Bagi orang yang berorientasi pada skor
Tidak mendapatkan kesuksesan diartikan sebagai sebuah kegagalan dan ketidak mampuan dirinya dalam meraih tujuannya, meskipun dia telah ‘berusaha’ sekuat tenaga dengan 1001 cara, termasuk cara-cara curang. Akibatnya dia akan mudah frustasi dengan kegagalan tersebut, dan tak jarang yang sikapnya berubah 180o mana kala dia tidak mendapatkan apa yang diharapkannya. Dan juga bersifat hasud terhadap orang yang telah mendapatkan kesuksesan tersebut. Bahkan tak jarang yang menjadi putus asa karena kegagalan tersebut dan lebih memilih untuk mengakhiri hidupnya. Na’udzubillahi min dzaalik.
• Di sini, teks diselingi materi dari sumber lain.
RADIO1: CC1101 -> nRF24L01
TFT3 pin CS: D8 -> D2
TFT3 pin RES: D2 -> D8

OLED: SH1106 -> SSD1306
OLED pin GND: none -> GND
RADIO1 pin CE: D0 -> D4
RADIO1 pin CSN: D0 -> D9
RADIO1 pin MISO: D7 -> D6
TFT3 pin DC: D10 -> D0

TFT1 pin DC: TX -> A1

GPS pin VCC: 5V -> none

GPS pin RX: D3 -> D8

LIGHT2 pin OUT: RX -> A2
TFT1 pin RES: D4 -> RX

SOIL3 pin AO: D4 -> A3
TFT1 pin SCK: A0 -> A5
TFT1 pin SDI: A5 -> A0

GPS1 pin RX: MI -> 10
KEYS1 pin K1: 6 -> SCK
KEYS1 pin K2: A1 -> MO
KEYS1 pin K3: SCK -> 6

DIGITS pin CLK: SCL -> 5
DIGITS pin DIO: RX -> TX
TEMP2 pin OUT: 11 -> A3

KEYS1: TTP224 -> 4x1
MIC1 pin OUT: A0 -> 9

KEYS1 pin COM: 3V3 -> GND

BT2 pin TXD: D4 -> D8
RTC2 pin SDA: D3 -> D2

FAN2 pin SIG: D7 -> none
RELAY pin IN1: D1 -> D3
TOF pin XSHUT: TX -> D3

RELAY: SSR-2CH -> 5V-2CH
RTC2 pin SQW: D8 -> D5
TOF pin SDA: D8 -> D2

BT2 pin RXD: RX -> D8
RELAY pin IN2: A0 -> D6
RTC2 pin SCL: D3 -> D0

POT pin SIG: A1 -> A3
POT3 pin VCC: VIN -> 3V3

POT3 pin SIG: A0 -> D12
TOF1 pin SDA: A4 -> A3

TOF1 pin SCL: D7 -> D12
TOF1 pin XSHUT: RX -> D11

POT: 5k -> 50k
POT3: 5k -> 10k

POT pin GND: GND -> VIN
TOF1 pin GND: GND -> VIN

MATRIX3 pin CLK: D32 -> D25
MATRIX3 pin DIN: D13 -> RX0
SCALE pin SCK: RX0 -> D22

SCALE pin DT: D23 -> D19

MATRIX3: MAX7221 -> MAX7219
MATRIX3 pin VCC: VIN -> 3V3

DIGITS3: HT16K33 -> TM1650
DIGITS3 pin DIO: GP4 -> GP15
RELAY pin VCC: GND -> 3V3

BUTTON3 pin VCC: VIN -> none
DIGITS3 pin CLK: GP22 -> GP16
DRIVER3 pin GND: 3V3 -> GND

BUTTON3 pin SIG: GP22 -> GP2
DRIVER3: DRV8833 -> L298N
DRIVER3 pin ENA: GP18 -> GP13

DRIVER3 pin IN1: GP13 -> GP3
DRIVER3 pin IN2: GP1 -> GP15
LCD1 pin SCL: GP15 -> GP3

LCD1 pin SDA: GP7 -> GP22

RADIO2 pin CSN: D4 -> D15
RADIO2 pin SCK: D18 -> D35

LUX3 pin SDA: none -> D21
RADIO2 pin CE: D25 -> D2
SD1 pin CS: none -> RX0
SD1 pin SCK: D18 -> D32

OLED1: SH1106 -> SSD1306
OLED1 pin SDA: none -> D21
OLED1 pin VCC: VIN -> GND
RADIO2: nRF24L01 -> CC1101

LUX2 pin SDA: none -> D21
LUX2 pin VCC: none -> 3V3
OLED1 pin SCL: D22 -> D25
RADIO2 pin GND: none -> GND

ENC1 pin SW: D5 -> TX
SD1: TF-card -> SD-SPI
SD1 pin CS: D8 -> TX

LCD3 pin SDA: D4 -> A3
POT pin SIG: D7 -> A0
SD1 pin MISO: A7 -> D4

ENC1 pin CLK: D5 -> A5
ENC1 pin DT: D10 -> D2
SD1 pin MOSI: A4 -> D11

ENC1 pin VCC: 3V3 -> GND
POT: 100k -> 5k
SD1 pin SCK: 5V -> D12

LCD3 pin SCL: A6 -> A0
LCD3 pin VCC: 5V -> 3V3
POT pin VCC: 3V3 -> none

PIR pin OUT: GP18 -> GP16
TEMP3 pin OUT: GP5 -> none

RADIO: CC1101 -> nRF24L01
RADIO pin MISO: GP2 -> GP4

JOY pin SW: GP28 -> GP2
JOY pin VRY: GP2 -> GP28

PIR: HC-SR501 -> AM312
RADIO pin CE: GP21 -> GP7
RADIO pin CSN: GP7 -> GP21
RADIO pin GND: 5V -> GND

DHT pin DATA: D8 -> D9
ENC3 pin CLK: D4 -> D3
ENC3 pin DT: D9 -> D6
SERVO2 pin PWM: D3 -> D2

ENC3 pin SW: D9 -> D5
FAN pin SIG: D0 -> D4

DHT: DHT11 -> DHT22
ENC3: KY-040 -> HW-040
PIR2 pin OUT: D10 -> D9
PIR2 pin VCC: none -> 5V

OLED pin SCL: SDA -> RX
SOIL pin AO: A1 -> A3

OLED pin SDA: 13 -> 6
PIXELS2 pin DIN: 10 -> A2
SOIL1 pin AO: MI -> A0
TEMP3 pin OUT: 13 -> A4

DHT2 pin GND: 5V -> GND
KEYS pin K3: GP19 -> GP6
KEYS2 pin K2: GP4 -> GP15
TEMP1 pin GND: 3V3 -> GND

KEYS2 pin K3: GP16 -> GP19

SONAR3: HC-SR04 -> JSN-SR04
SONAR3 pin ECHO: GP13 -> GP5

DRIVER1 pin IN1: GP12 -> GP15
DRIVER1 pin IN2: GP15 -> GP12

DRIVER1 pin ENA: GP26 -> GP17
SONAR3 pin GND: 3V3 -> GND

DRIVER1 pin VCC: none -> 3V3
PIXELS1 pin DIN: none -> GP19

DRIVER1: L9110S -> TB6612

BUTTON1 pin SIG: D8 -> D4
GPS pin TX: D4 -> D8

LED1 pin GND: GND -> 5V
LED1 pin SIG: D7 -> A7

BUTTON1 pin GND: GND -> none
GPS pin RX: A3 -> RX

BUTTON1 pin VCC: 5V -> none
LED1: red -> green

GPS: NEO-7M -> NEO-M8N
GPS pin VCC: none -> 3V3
Bagi orang yang berorientasi pada nilai
Tidak mendapatkan kesuksesan diartikan sebagai sebuah keBELUM berhasilan, sehingga keBELUM berhasilannya itu dia jadikan sebagai sebuah bahan introspeksi terhadap diri sendiri, apa yang selama ini telah dia perjuangkan untuk meraih mimpinya, apakah sudah pantas dirinya untuk mendapatkan kesuksesan tersebut dengan usahanya yang minimalis, dan serangkaian muhasabah diri lainnya yang menjadikan dirinya menjadi seorang yang lebih bersabar dalam menyikapi keBELUM berhasilannya tersebut.

Setiap manusia hanya bisa bermimpi, berdo’a, dan berusaha sekuat tenaga. Urusan hasilnya apakah akan sukses atau tidak, itu adalah ketetapan Allah. Dan itulah yang dinamakan dengan tawakkal. Berserah diri kepada Allah setelah kita berusaha sekeras mungkin, sedangkan kalau sepenuhnya menyerahkan diri kepada Allah dengan tanpa mau berusaha mah itu namanya PASRAH.
Sehingga yang patut kita tanyakan kepada diri kita sendiri adalah:
·         Sudah siapkah kita untuk bermimpi, berdo’a, dan berusaha sekuat tenaga demi mewujudkan cita-cita kita?
·         Akankah kita mampu bertahan disaat ujian datang menimpa kita?
·         Mampukah kita mengikis paradigma ‘score oriented’ dan merubahnya kepada paradigma ‘lillahi oriented’??

Kawan...
Hidup ini adalah medan masalah dan medan ujian.
Semua itu bertujuan untuk menempa diri kita menjadi hamba-Nya yang paling bertaqwa, paling mampu bersabar, dan paling mampu bersyukur.
Jika sekiranya sudah tidak sanggup lagi untuk menghadapi pelbagai ujian dan masalah dalam hidup ini, mungkin alam akhirat lebih baik untuk kau tinggali secepatnya.
Tetaplah berjuang tanpa lelah, sampai kelelahan itu lelah mengejarmu yang terus berjuang!